Architectural Masterpieces of Antiquity and the Middle Ages
The Colosseum
The Colosseum is a monumental building designed to accommodate about 50,000 spectators. It was built by Nero in the Domus Aurea and was originally called the Coliseum, because beside an artificial lake that connected to the gate of the forums had a statue of Nero (portrayed as the God Helio) of colossal dimensions. It has an onion-shaped structure, with different sections of arches used to support the different heights of the stands. The arches are intercolumnar, and the columns are of the Tuscan, Ionic, Corinthian, and composite orders. Half of the facade remains, and although the facade is dropped, the stands would be maintained through the arches (onion). The facades would probably have had sculptures.
Pantheon
The architect of the Pantheon is unknown, but it is believed to have been Apollodorus of Damascus, who also developed the gold project and the construction of Trajan’s market.
This temple was built under the rule of Hadrian, who loved the arts and Hellenic culture. He decided to build this temple to inaugurate a period of peace and settlement that would be witnessed in a building dedicated to all the gods and sacred to Rome, of course, himself.
The Octástilo portal presents a fairly conventional pronaos developed with Corinthian columns of marble and granite, and different capitals. It presents an entablature with architrave, frieze (epigraphic decoration), and a rather large pediment tympanum (perhaps had decoration). It is not known why the inscription on the frieze. This is a circular building (symbolic intuition, Agrippa was the favorite of the people) which has a dome. Portico with highly developed pronaos octástila. Mixed architecture, architrave, and lintel system. The columns have a role in sustaining rather than decorating. The pronaos is divided into three parts, the largest in the middle. It is circular, the cylinder is composed of a base of character columns architraved chapels. The weight of the dome piers supporting it, but not columns. The dome is of gilt bronze. Lucy in the sky over Rome and could be seen from anywhere in the city. The material was held marble in different colors, such as porcilio, brought from Egypt to the ground. The building is lit by an oculus of 9 feet in diameter. The columns alternate with a gazebo decorated with gods of the Roman pantheon. The columns appear to support the dome, but the supporting buttresses. On the original entablature, a second body that appears forming a sort of window balconies (feeling of being abroad.) The dome is gigantic, represents the celestial sphere. To lighten this great monument caementicium opus is used and built to compact a coffered dome of the building (recreation of the sky, eswtrellas). The building is made of a perfect sphere of 43’5 feet. The square represents the earthly form, and the circle represents the perfect form, no end, represents the divine.
Portico de la Gloria
This gate represents the heavenly Jerusalem. It involves the transition from Romanesque to Gothic sculpture. Some people considered the last work Spanish Romanesque, Gothic and others first. It was created by Master Mateo in the twelfth century between the years 1168-1188 approximately.
The Gateway serves three vain that corresponds to the character of the church basilica, the central nave taller and wider than the side.
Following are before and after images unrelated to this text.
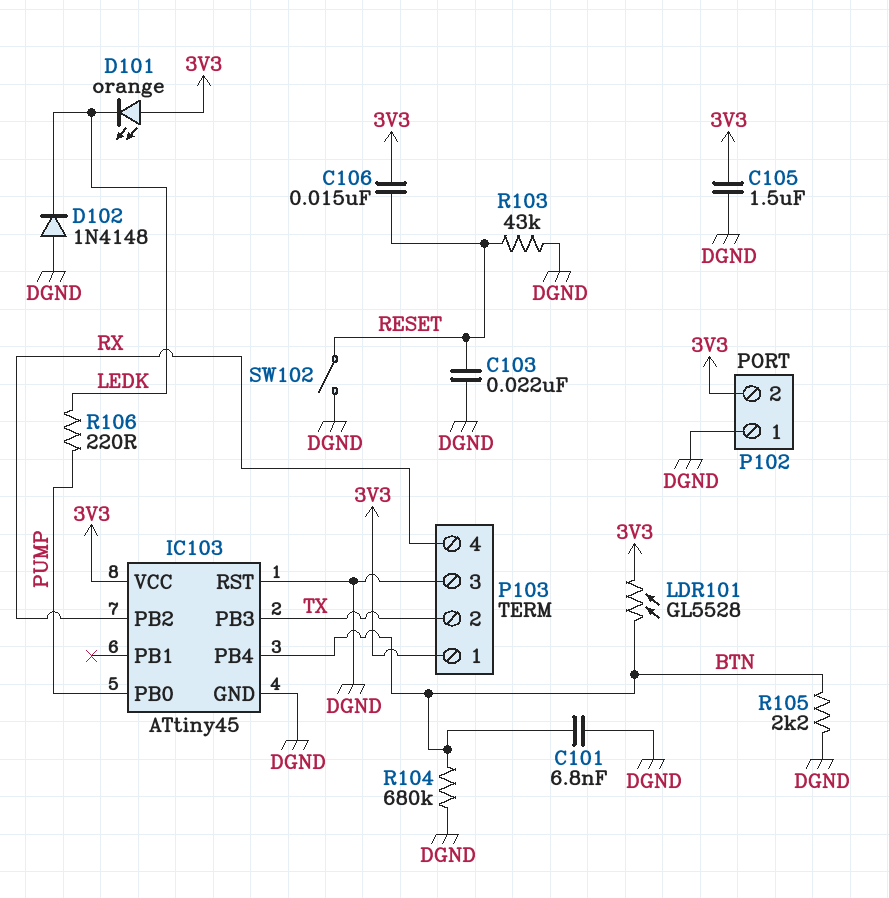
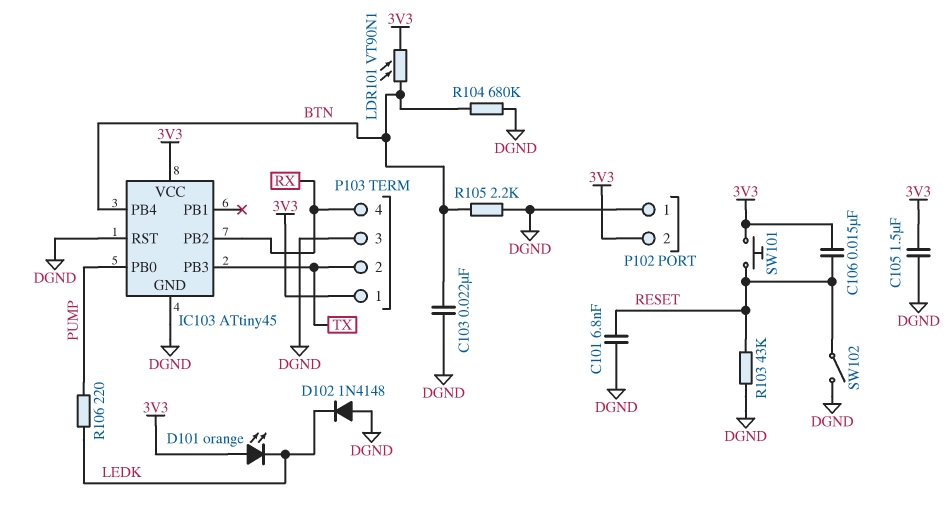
C101: 6.8nF (BTN, DGND) -> 6.8nF (DGND, RESET)
C103: 22nF (DGND, RESET) -> 22nF (BTN, DGND)
LDR101: GL5528 (3V3, BTN) -> VT90N1 (3V3, BTN)
SW101: none -> button (3V3, RESET)

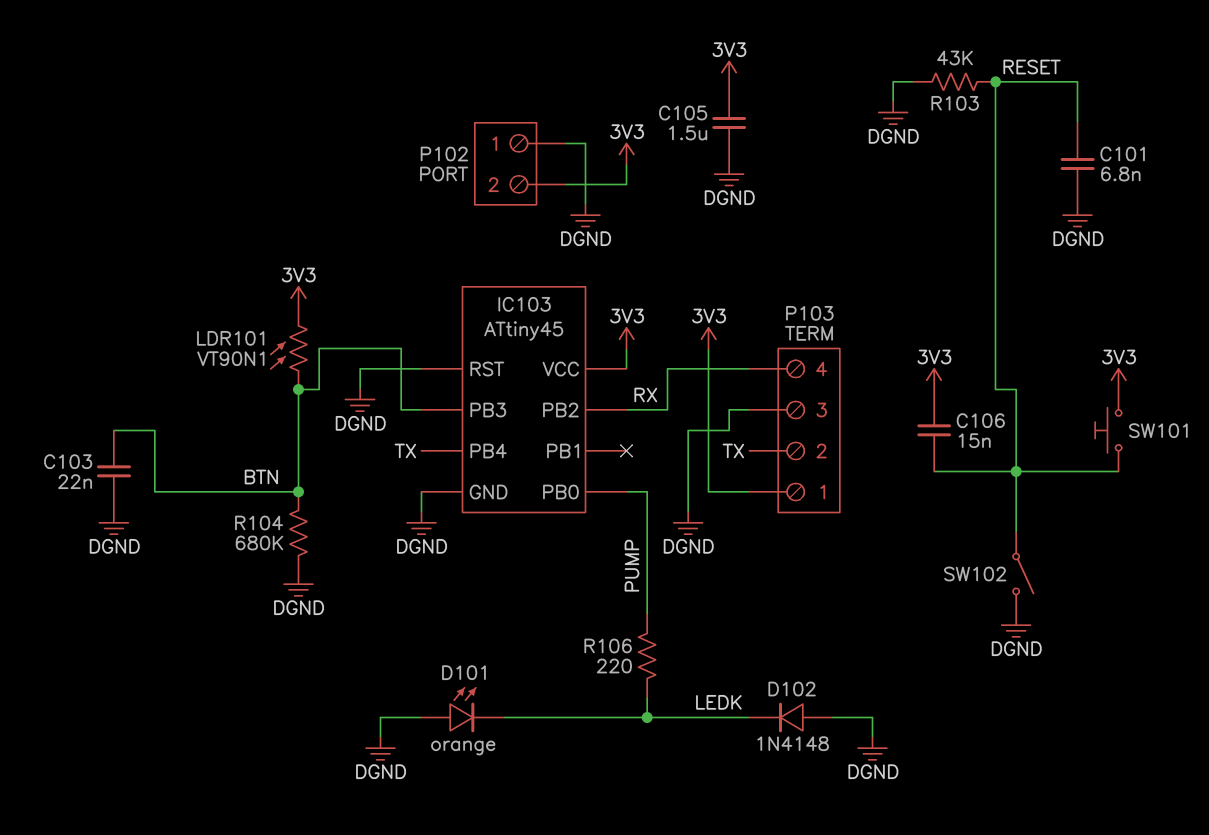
D101: LED orange (A 3V3, K LEDK) -> LED orange (A DGND, K LEDK)
IC103 pin PB3: TX -> BTN
IC103 pin PB4: BTN -> TX
R105: 2.2k (BTN, DGND) -> none

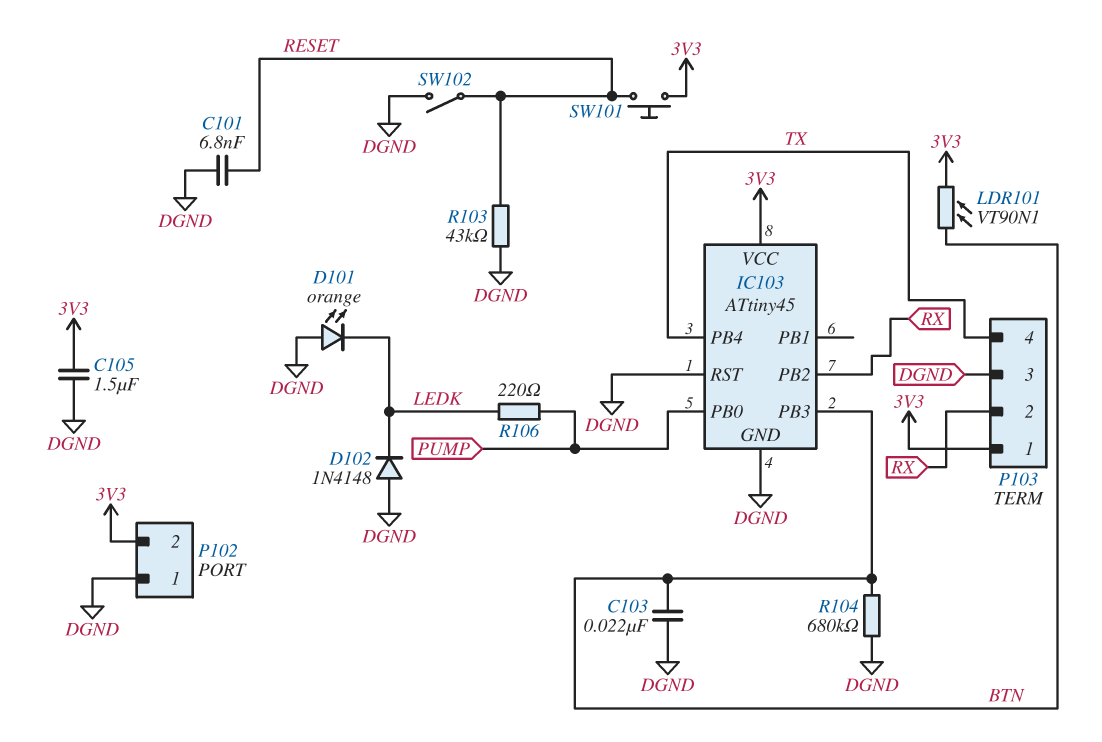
C106: 15nF (3V3, RESET) -> none
P103 pin 2: TX -> RX
P103 pin 4: RX -> TX

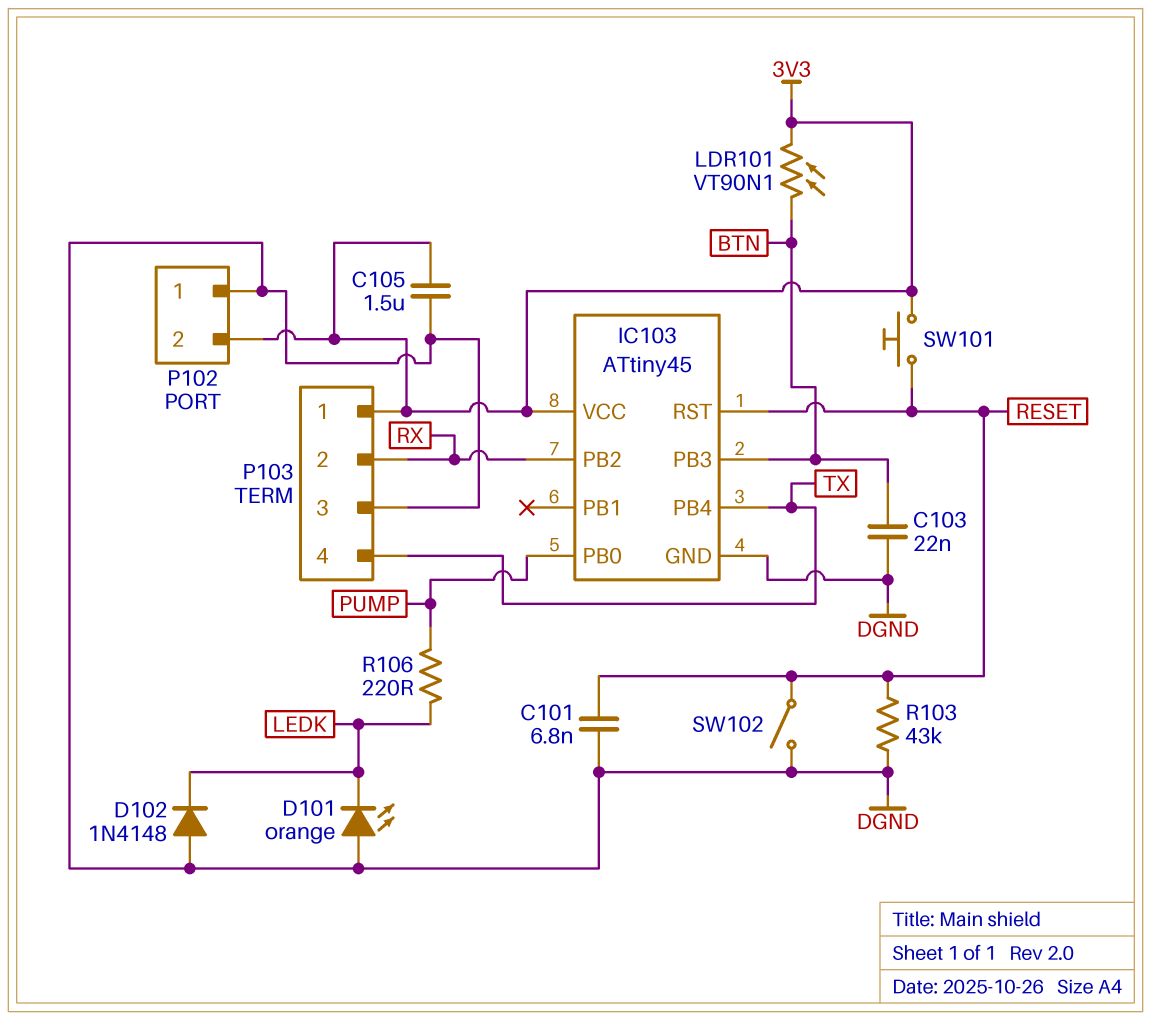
IC103 pin RST: DGND -> RESET
R104: 680k (BTN, DGND) -> none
The nave has a huge decorative drum supported by a mullion with four columns. The decoration of the eardrum responds to a special decorative program in it are represented with the serene face of Christ, is surrounded by the tetramorfos, the evangelists appear carved at the time of writing his book, we see Luke with the bull with Mark Lion and John with the eagle, Matthew is the only one who appears with his usual command it would not be resting on one person to write the Gospel, and a chest that is used as a reference to his former tax collector’s office. Back and sides of the head of Jesus there are two angels. The archivolt the eardrum is decorated with the kings musicians are all in high relief, are closer to the Gothic to the Romanesque.
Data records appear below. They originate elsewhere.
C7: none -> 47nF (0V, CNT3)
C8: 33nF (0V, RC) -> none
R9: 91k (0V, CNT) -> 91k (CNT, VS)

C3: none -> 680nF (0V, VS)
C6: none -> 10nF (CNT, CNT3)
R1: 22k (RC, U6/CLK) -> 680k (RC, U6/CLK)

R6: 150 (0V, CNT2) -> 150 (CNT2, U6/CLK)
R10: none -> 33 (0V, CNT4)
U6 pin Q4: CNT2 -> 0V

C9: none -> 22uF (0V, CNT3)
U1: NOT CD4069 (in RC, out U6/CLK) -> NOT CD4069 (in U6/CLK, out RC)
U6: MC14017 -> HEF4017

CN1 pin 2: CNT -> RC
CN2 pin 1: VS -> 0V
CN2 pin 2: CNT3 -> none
Below the figure of Jesus, attached to the mullion with four columns is the seated statue of the apostle, put a hand on the stick and the other is a scroll with the inscription, the sculpture is almost in the round, the Apostle tells us to get Temple entrance. The chair on which rests the Apostle rests on the marble capital, this is represented the Holy Trinity.
On the jambs are attached to the column, the sculptures of the apostles. The attitude of the characters is completely new, there are very expressive and very natural. The feet make a zig-zag composition, the sculptures were polychrome technique used to procure a greater resemblance to reality. On the other jamb find four statues of the prophets Moses holding the tablets, Isaiah with a cap on his head, Daniel and Jeremiah smiling face with a long beard.
The two side arches carry figures with scenes of paradise, Adam and Eve, and the captivity of the tribes of Israel, on the other, scenes of Judgement.
It is clear that a work of this size could not be done by one man but by a workshop led by the master himself Mateo. Perceived quality differences in many of its parts. If the Pantocrator or figures of the column statues have been attributed to the master Matthew, the angels and the evangelists of the tympanum seem to be the work of disciples of the workshop.
Matthew’s own portrait on the porch, his sculpture is found kneeling facing the altar of the Cathedral.
The Portico de la Gloria and the style of Master Mateo, influenced the move towards naturalism in the Spanish Romanesque of the XII and XIII S.